Paris New Moon Paris : Quand Pigalle était rock

Livre par Michel Pourcelot

Un livre de photos fait revivre un pan de la scène musicale indépendante installée au tournant des années 80 et 90 au New Moon, une boite de la Place Pigalle. On y vit La Mano Negra et les Wampas mais aussi beaucoup de héros anonymes. Ceux qui font l’histoire.

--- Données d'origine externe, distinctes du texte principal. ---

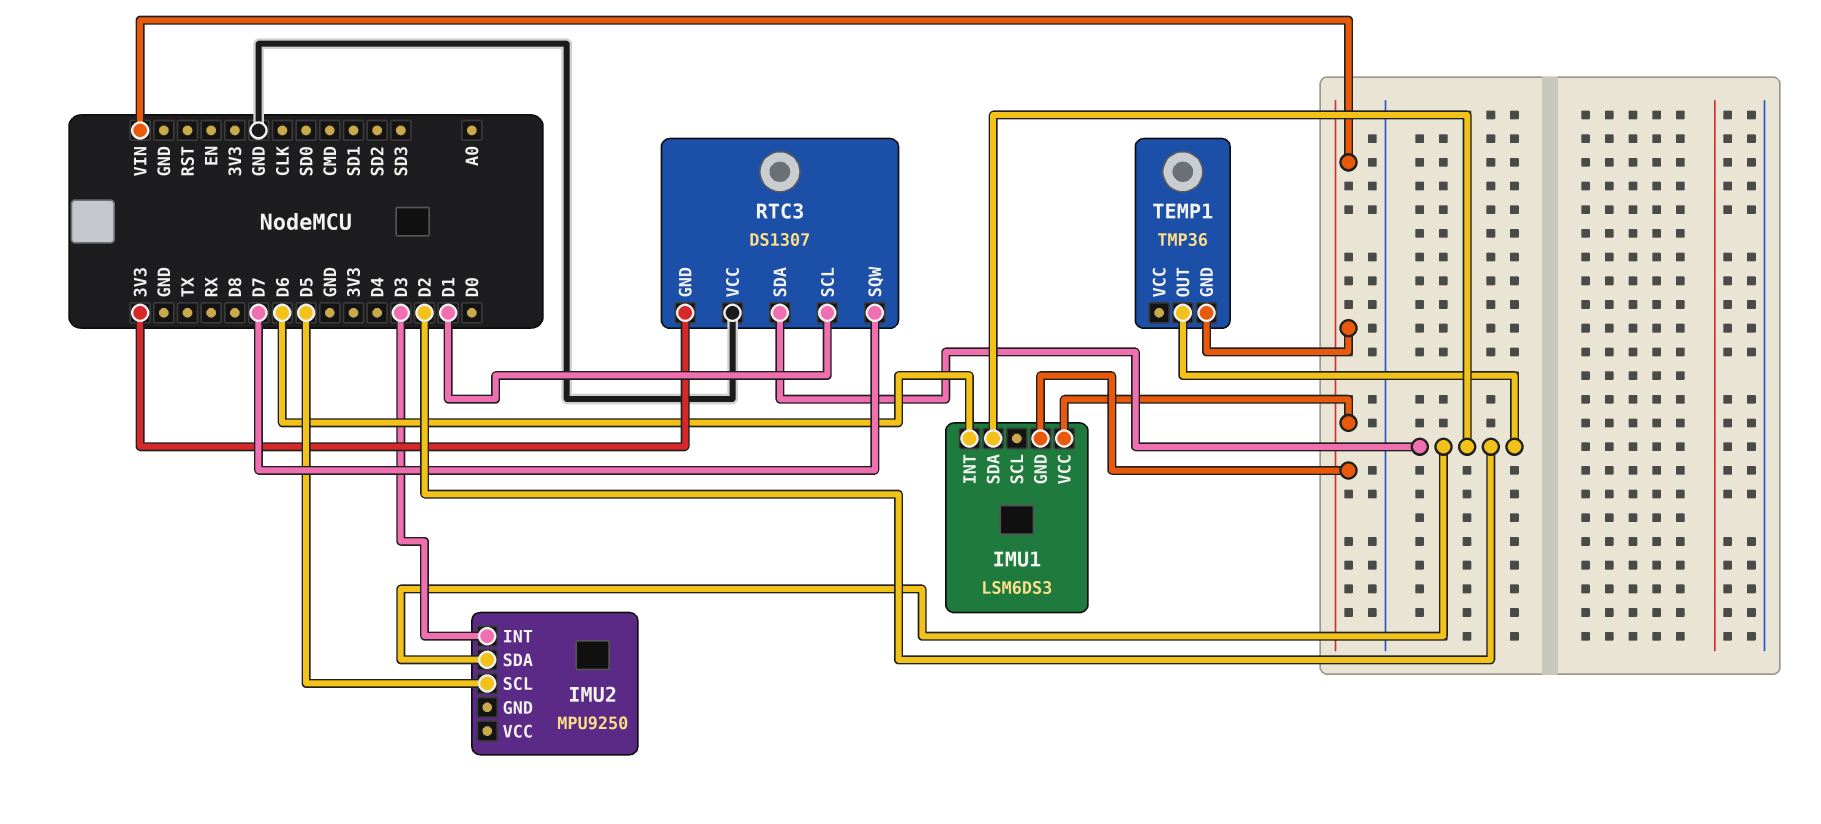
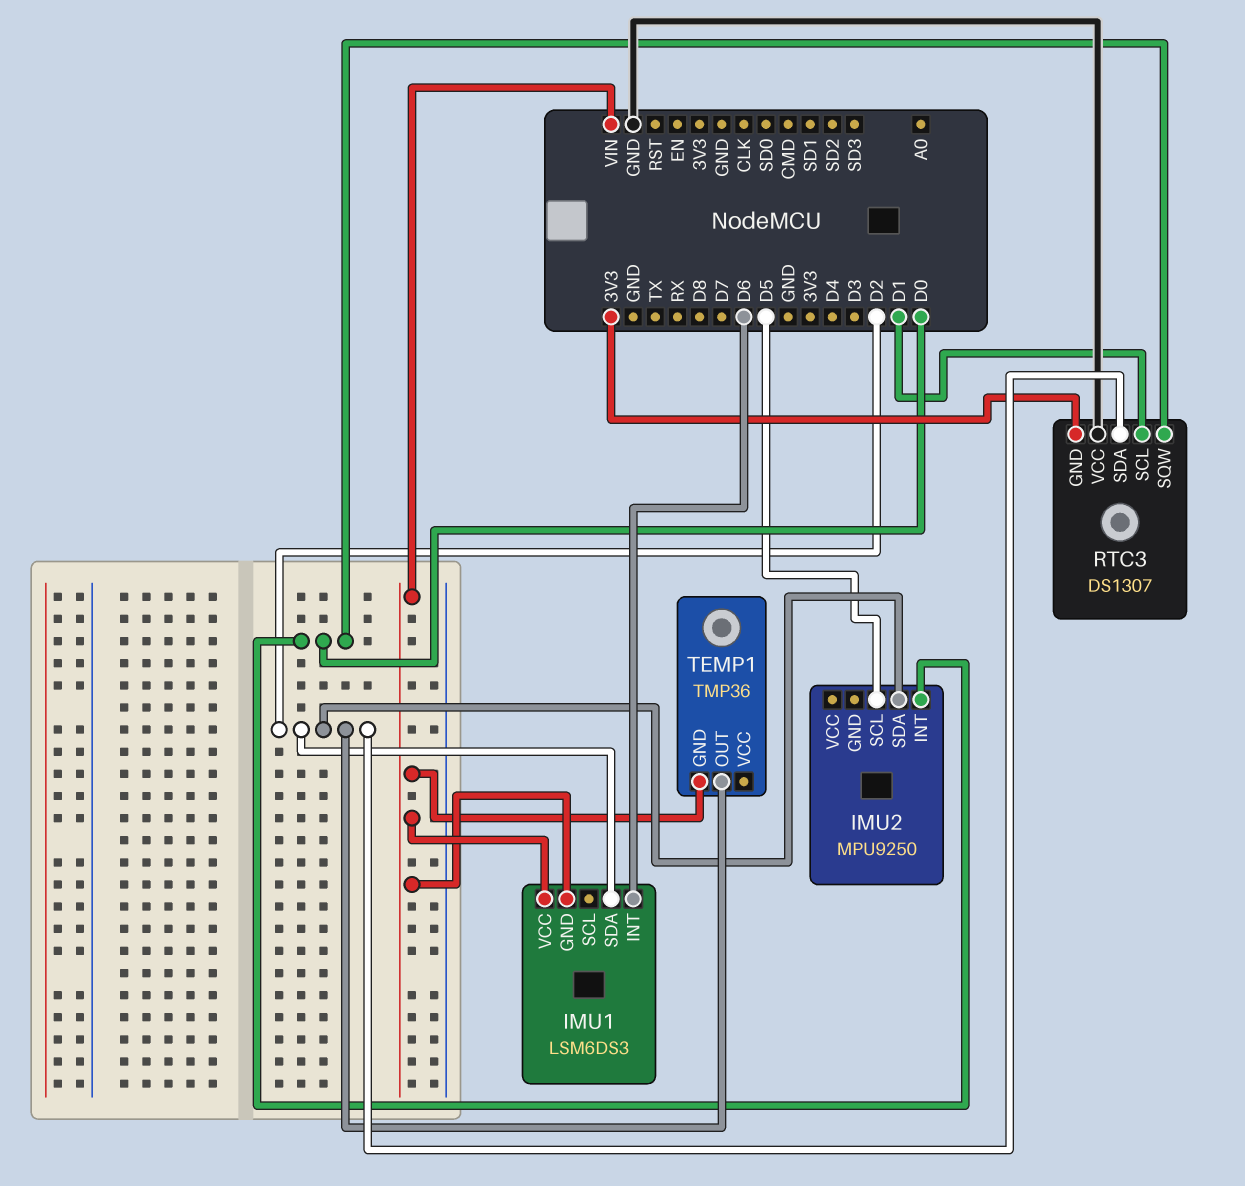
IMU2 pin INT: D3 -> D0
RTC3 pin SQW: D7 -> D0

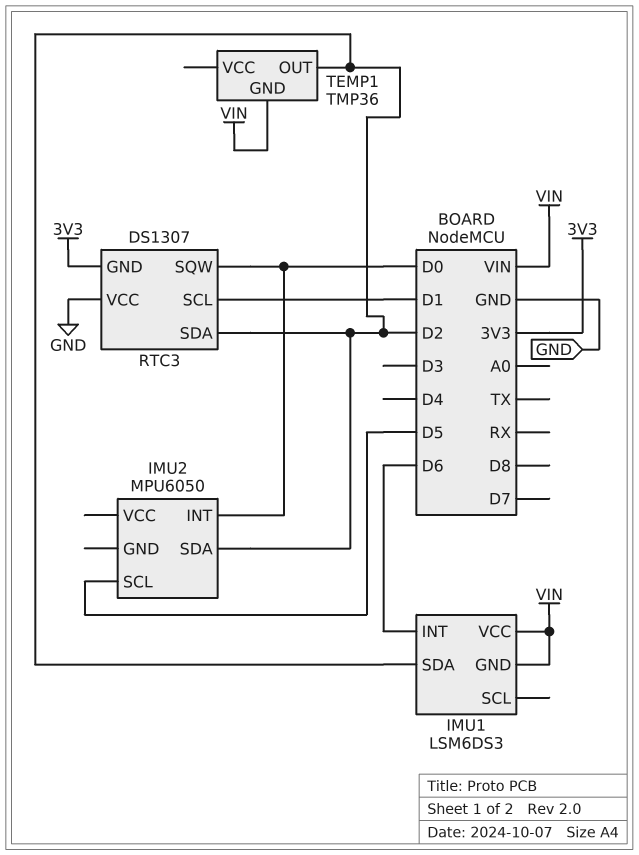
IMU2: MPU9250 -> MPU6050

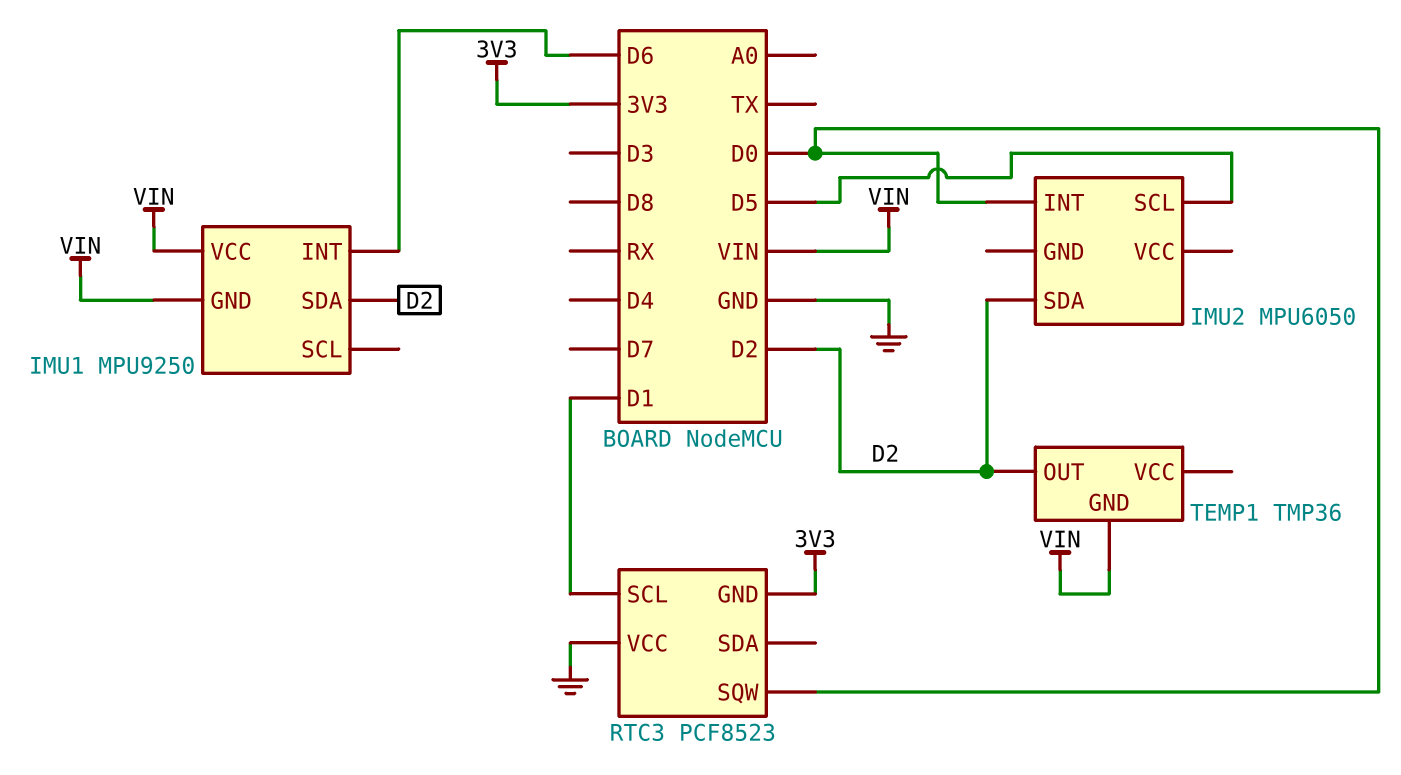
IMU1: LSM6DS3 -> MPU9250
RTC3: DS1307 -> PCF8523
RTC3 pin SDA: D2 -> none

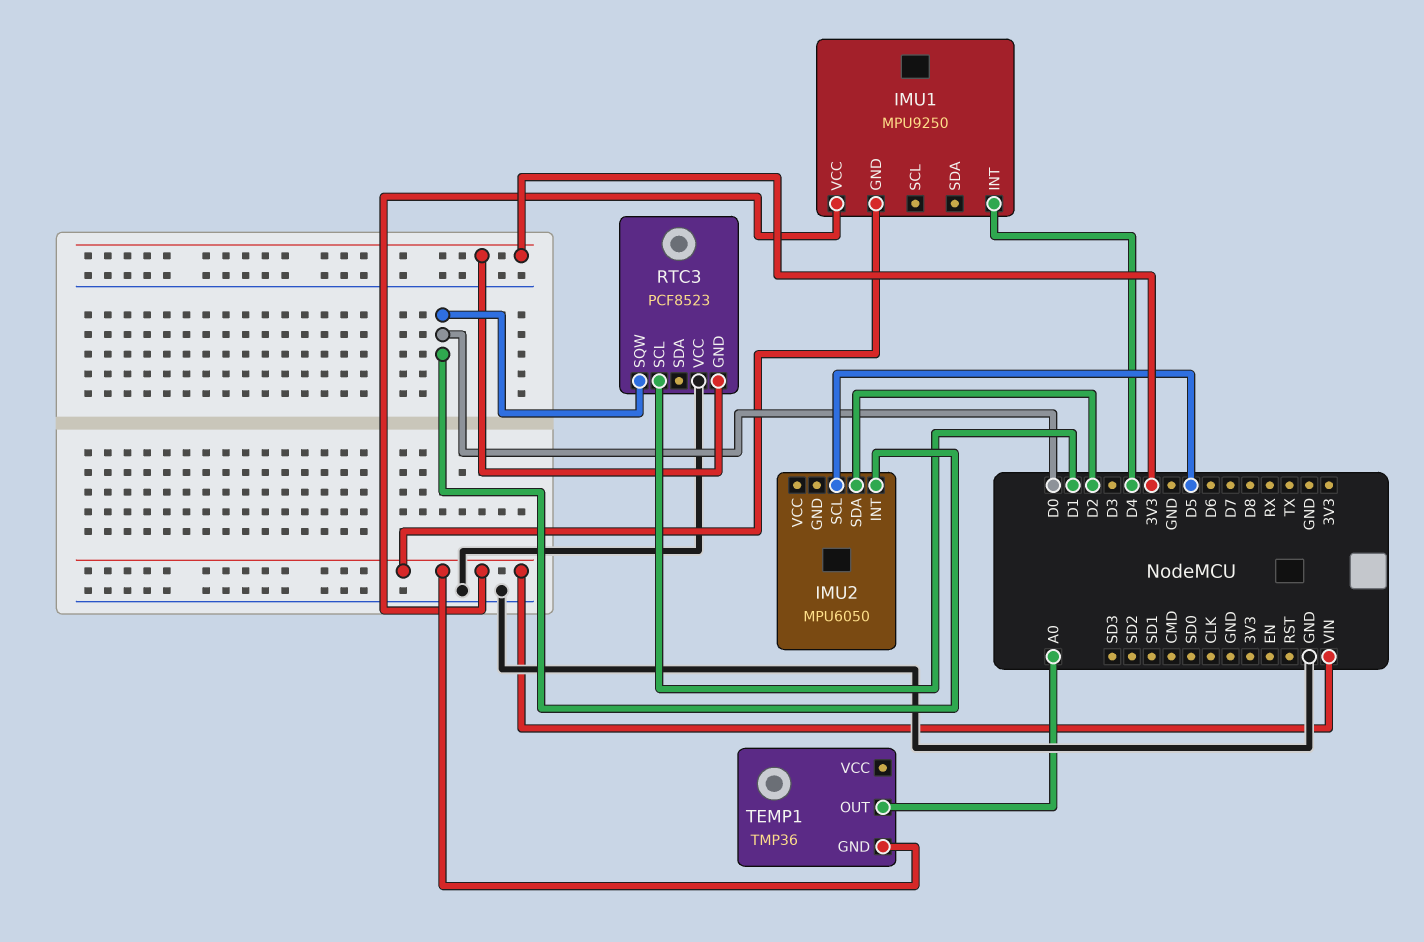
IMU1 pin INT: D6 -> D4
IMU1 pin SDA: D2 -> none
TEMP1 pin OUT: D2 -> A0

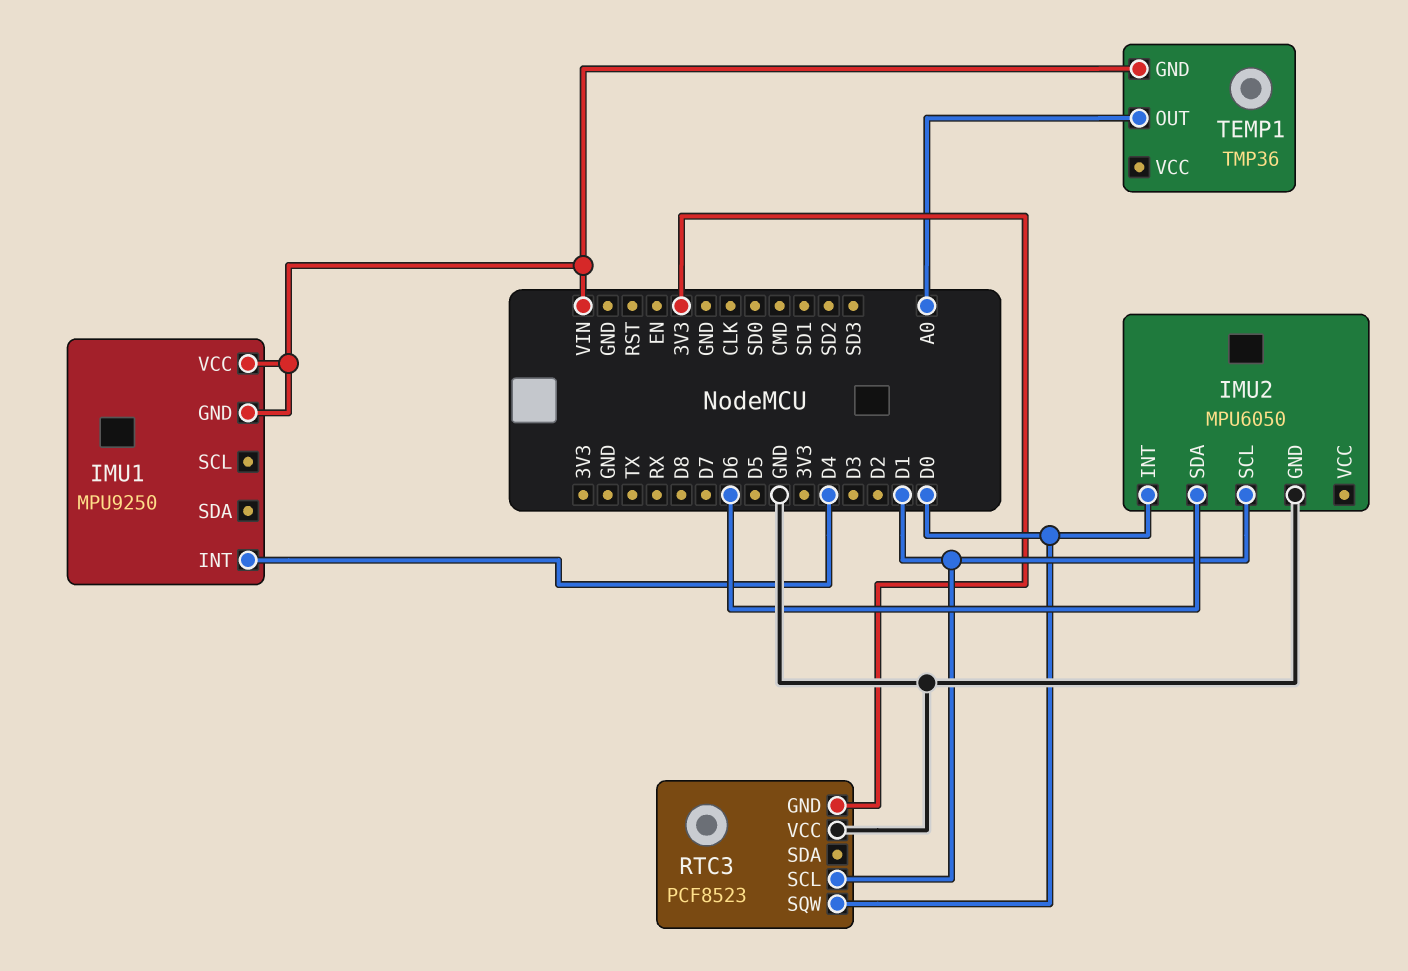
IMU2 pin GND: none -> GND
IMU2 pin SCL: D5 -> D1
IMU2 pin SDA: D2 -> D6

Face cachée de la scène musicale underground française, le New Moon constitue le cœur de Paris New Moon Paris, un livre signé par Raphaël Rinaldi. Un milieu dans lequel ce photographe indépendant était immergé et où il a su capter la vitalité de ces inconnus, qui, sur scène ou dans le public, façonnèrent une histoire en marge des impératifs musicaux industriels. Bien sûr, certains tirèrent des marrons de ce feu, de Manu Chao, pas encore globalisé, à Didier Wampas, en passant par La Grande Sophie et Mano Solo.

Facile d’accès, en plein cœur d’un de ces quartiers excentrés réservés aux diverses classes dites dangereuses, le New Moon, installé en des murs réprouvés et désertés par une boite saphique, fut dirigé par des musiciens. Ce qui en fit un creuset créatif, pratiquement ignoré de l’alliance objective de l’establishment, critiques de rock et majors du disque associés. Pierrot Soler et Roland Piqueras permirent qu’à ce coin des rues Frochot et Pigalle continue à souffler un esprit de liberté artistique présent depuis plus d’un siècle. Refuge de la bohème, les lieux virent aussi bien Rimbaud que Zola, Mallarmé et Eugénie Buffet, l’incarnation de Jenny l’Ouvrière, fille du Père Bicêtre. Degas et Manet y dépeignirent l’absinthe.

Un demi-siècle avant d’être rock, le New Moon avait été jazz, après avoir un sulfureux temple du tango. Sydney Bechet, Armstrong, Django Reinhardt et Stephane Grappelli purent y côtoyer Hemingway et Scott Fitzgerald. Alors appelé le Monico, il contribua ainsi à la réputation de Paris comme haut-lieu de multi-culturalité. Rasé sans appel par la municipalité à l’aube des années 2000, ce monument de l’histoire littéraire, picturale et musicale française a été remplacé par une boutique bio. Mais ce livre de Raphaël Rinaldi fait réémerger un pan de sa légende.

Paris New Moon Paris de Raphaël Rinaldi, aux éditions Le Castor Astral, collection Escales des lettres 336 pages, prix : 45 euros.